The late Nasrallah initially called for protesters to retreat. Soon after, Hezbollah supporters were seen intimidating demonstrators — a chilling moment that confirmed the party had chosen power over principle.
This was not just a public relations failure. It was a strategic blunder of the highest order. By distancing itself from the people and resisting reform, Hezbollah stood against the very Lebanese it claimed to protect. Its legitimacy, once rooted in resistance to Israeli occupation, was eroded. It became, in the eyes of many, just another protector of a corrupt sectarian regime.
The Syrian Quagmire
Regionally, Hezbollah’s greatest mistake may have been its intervention in Syria. In 2013, it sent thousands of fighters to defend Bashar al-Assad’s regime. What had been a Lebanese resistance movement became, in the eyes of many, an extension of Iran’s regional ambitions — a guardian of the Tehran-to-Beirut corridor.
The fallout was disastrous. The intervention deepened sectarian rifts, alienated Lebanese and Arab Sunnis, and exposed Hezbollah’s military secrets to Israel. Worse still, it failed to stabilize Assad’s crumbling regime, which proved more invested in looting and killing its own people than preserving Lebanese lives.
This intervention, paired with Hezbollah’s increasingly sectarian rhetoric, drove a wedge between the party and Lebanon’s Sunnis — once considered potential ideological allies. Where Hezbollah was once hailed across the Arab world as a symbol of dignity and resistance — its leader’s portraits hung in homes after the 2006 war — it became a partisan force, seen as selective in the revolutions it supported and complicit in the suppression of others.
That shift weakened Sunni–Shia solidarity and pushed many Sunnis away — socially and politically. The result: a dramatic weakening of Hezbollah’s domestic and regional standing, contributing to its current isolation.
With Assad’s downfall in late 2024, Hezbollah suffered a severe blow. It lost its primary land corridor for weapons and funding — and a pivotal political ally. Now, the party stands orphaned in the region, especially as Iran’s regime struggles to weather relentless Israeli strikes.
A Chance for Renewal
And yet, not all is lost. Hezbollah still has an opportunity to rebuild its image and regain some of its lost legitimacy — particularly by reaching out to Lebanon’s Sunni community, from which it has grown increasingly distant since its Syrian intervention.
But this requires more than rhetoric. It demands a bold, public reckoning with its past — an acknowledgment of its mistakes both at home and abroad. Apology, far from being a weakness, is the first step toward restoring trust and rebuilding relationships with Lebanon’s fractured social and political fabric.
The party must also shift its discourse, shedding sectarian narratives that have fueled division.

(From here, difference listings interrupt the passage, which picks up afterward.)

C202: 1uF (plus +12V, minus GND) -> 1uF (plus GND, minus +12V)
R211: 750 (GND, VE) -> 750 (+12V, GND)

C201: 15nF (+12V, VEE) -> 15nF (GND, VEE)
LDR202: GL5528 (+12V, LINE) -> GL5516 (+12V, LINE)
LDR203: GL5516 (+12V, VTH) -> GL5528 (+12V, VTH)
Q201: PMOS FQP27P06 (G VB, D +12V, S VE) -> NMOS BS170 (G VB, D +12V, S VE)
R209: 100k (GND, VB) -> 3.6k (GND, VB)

By adopting a more inclusive and pragmatic approach, Hezbollah could begin forging new alliances and reclaiming its role as a truly national movement — one that speaks for all Lebanese, not just its loyal base.
History Will Judge
History will not judge Hezbollah solely by the wars it fought or the victories it claimed — but also by the critical moments it squandered, the turning points it failed to seize.
In allying with former enemies and turning away potential partners, the party lost its most precious asset: the trust of the Lebanese people — and with it, the trust of the Arab Sunnis who once saw it as a beacon of resistance and dignity.
This loss of trust was not a mere political setback — it was a rupture in Hezbollah’s very legitimacy. A party once seen as a dominant, almost untouchable force now faces a future laced with uncertainty and internal division.
Hezbollah’s story is no longer just a tale of strength or survival. It has become a cautionary narrative — a warning to any movement that confuses power with legitimacy, and believes that military might alone is enough to secure enduring influence.
Because in the end, no weapon is stronger than the will of the people. And no project, no matter how well-armed, can survive without the bedrock of popular legitimacy.